Итак, мы различили: есть действующее лицо, у которого некое сознание (пока мы не знаем какое), и есть язык объективного описания, на котором мы реконструировали в терминах объективного научного анализа причины событий и поступков этого лица. Теперь мы знаем, что у этого лица нет тех терминов, которые есть во внешнем предметном, или, подчеркиваю, натуральном, языке описания. Я мимоходом ввожу еще один термин — «натуральный» (пометьте его), который мне понадобится для феноменологии. Здесь возникает одна интересная проблема (я уже отвлекаюсь от проблемы индивидуации, а беру собственно феноменологическое выражение этой проблемы): как получается так, что человек, не знающий ничего ни о социальных структурах, ни о классовых отношениях, которые, как я говорил, суть термины языка внешнего описания, совершает нечто такое, что описуемо потом (или рядом) в терминах классовых причин и мотивов действия, экономических причин и мотивов действия, то есть в терминах неких законов?
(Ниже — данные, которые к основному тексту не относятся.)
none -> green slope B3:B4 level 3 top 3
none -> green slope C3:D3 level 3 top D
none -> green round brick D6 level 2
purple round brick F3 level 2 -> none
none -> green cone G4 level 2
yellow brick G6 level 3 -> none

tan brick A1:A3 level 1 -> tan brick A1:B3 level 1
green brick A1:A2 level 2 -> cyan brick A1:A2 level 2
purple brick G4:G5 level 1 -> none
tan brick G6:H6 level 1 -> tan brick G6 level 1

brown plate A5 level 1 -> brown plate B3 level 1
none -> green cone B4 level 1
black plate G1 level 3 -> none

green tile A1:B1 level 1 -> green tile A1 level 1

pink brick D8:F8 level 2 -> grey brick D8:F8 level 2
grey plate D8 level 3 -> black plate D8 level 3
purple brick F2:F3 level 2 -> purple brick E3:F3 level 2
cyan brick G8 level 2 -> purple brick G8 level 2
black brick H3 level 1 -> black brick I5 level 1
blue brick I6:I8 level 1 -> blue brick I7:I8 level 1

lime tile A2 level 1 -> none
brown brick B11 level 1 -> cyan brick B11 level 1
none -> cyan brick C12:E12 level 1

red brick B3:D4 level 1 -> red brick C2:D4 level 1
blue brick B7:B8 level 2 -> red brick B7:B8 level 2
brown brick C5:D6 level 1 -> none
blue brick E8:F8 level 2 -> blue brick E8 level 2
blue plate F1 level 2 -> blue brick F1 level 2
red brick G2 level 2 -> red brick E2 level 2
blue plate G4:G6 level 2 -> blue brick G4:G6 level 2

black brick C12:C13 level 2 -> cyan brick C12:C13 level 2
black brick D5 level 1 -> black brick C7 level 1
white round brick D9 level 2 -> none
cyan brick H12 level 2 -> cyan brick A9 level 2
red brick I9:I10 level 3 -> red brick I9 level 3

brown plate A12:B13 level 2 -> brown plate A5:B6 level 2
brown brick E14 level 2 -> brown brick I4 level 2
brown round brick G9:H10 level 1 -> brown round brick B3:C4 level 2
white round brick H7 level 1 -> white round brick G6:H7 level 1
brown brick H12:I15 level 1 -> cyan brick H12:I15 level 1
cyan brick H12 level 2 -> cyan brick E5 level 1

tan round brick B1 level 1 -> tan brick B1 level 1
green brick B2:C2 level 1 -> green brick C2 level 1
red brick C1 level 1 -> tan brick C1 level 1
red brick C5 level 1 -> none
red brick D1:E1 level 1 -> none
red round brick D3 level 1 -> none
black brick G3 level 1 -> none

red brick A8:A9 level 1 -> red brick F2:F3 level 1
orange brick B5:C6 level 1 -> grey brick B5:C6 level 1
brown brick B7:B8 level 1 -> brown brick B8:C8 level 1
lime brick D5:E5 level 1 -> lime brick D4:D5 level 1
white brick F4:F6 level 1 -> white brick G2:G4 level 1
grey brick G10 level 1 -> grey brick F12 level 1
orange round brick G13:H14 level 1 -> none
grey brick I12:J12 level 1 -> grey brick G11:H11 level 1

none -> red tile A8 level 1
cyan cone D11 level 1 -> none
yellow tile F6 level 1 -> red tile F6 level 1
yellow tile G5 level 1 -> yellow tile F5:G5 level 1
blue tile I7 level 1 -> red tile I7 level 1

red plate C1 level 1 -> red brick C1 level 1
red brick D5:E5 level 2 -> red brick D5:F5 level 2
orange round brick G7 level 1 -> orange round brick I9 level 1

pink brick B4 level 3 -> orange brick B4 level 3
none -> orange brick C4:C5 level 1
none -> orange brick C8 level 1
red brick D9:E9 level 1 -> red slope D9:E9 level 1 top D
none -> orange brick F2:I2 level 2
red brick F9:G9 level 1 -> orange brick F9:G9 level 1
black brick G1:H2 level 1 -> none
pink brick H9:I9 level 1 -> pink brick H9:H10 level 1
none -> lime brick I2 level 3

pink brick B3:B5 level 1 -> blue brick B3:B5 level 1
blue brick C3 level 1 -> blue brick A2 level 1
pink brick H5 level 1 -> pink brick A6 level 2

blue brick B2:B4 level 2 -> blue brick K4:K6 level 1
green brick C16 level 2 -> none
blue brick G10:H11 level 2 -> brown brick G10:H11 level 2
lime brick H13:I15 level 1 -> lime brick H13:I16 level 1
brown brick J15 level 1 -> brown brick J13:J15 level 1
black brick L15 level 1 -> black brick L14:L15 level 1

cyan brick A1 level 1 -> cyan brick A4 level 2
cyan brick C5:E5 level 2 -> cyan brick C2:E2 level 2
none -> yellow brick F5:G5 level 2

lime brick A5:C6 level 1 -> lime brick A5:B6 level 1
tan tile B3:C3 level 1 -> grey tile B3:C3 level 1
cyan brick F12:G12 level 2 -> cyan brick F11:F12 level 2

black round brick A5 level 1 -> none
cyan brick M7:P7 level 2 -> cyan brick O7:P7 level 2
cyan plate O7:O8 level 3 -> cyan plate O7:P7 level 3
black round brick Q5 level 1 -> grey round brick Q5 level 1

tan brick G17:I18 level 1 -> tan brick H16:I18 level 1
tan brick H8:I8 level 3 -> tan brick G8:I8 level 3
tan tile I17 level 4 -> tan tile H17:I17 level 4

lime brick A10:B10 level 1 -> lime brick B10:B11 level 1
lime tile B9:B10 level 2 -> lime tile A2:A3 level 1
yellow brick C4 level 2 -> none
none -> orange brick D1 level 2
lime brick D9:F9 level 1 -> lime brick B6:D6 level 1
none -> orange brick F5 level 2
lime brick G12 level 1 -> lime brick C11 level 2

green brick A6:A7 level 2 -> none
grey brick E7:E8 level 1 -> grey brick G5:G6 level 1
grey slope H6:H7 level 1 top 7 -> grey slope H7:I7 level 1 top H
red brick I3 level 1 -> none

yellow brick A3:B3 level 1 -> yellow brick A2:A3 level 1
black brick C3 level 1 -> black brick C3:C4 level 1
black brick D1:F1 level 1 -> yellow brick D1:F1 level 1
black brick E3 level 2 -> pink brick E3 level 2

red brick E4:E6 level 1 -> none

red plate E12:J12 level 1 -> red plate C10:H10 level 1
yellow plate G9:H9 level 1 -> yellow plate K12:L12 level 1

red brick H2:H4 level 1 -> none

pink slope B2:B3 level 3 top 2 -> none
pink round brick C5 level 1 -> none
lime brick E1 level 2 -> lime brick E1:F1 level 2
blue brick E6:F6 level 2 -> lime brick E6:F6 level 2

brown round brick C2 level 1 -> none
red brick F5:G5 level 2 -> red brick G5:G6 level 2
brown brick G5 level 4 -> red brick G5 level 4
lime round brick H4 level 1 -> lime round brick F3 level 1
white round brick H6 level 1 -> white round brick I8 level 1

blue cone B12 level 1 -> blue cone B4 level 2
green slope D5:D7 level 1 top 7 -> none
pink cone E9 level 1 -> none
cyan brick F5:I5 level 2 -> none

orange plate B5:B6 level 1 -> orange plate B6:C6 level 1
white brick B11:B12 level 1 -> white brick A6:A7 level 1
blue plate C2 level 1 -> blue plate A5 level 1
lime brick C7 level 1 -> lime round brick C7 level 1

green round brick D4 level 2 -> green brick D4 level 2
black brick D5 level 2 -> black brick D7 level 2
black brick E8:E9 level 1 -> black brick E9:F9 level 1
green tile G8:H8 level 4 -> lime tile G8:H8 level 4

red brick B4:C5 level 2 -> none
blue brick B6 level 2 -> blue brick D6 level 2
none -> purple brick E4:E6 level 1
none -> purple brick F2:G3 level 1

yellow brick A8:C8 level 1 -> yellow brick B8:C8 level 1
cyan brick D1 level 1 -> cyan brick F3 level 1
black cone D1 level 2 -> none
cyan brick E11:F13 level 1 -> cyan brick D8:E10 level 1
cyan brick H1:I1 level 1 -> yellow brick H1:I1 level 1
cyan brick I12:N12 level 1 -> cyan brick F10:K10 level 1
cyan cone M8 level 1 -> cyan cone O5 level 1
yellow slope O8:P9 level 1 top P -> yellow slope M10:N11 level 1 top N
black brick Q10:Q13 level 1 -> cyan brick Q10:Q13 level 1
Или эту проблему можно выразить иными словами: что это такое, как это может быть, что какое-то действующее, а иными словами, наделенное сознанием и волей существо, сознательное существо, может, не зная законов, совершать какие-то поступки, акции, деяния, описуемые в терминах законов (повторю, в данном случае социальных законов, экономических законов)?

Мы не можем предполагать, что это действующее лицо в сознании исходит из того, что оно воспроизвело всю реальную структуру мира и общества и, воспроизводя ее в своем сознании, то есть в расчлененной сознательной мысли, поступило сообразно этим законам. Сознательное существо этих законов не знает и в самом действии в той мере, в которой это действие сознательное, не воспроизводит этих законов и не ориентируется на них, а при этом оно выполняет эти законы, или его поведение соответствует этим законам. Эта проблема вообще возникает тогда, когда мы изучаем не физические явления, а сознательные явления. То есть, грубо говоря, весь мир, весь состав мира, явлений мира, делится на две категории: на физические явления и сознательные явления, потому что с точки зрения проблемы анализа, скажем, социальные явления, психологические явления попадают просто в эту категорию. Можно даже не оговаривать, что они при этом сознательные, или экономические, или какие-нибудь еще; они отличаются тем, что агентами этих явлений являются сознательные существа.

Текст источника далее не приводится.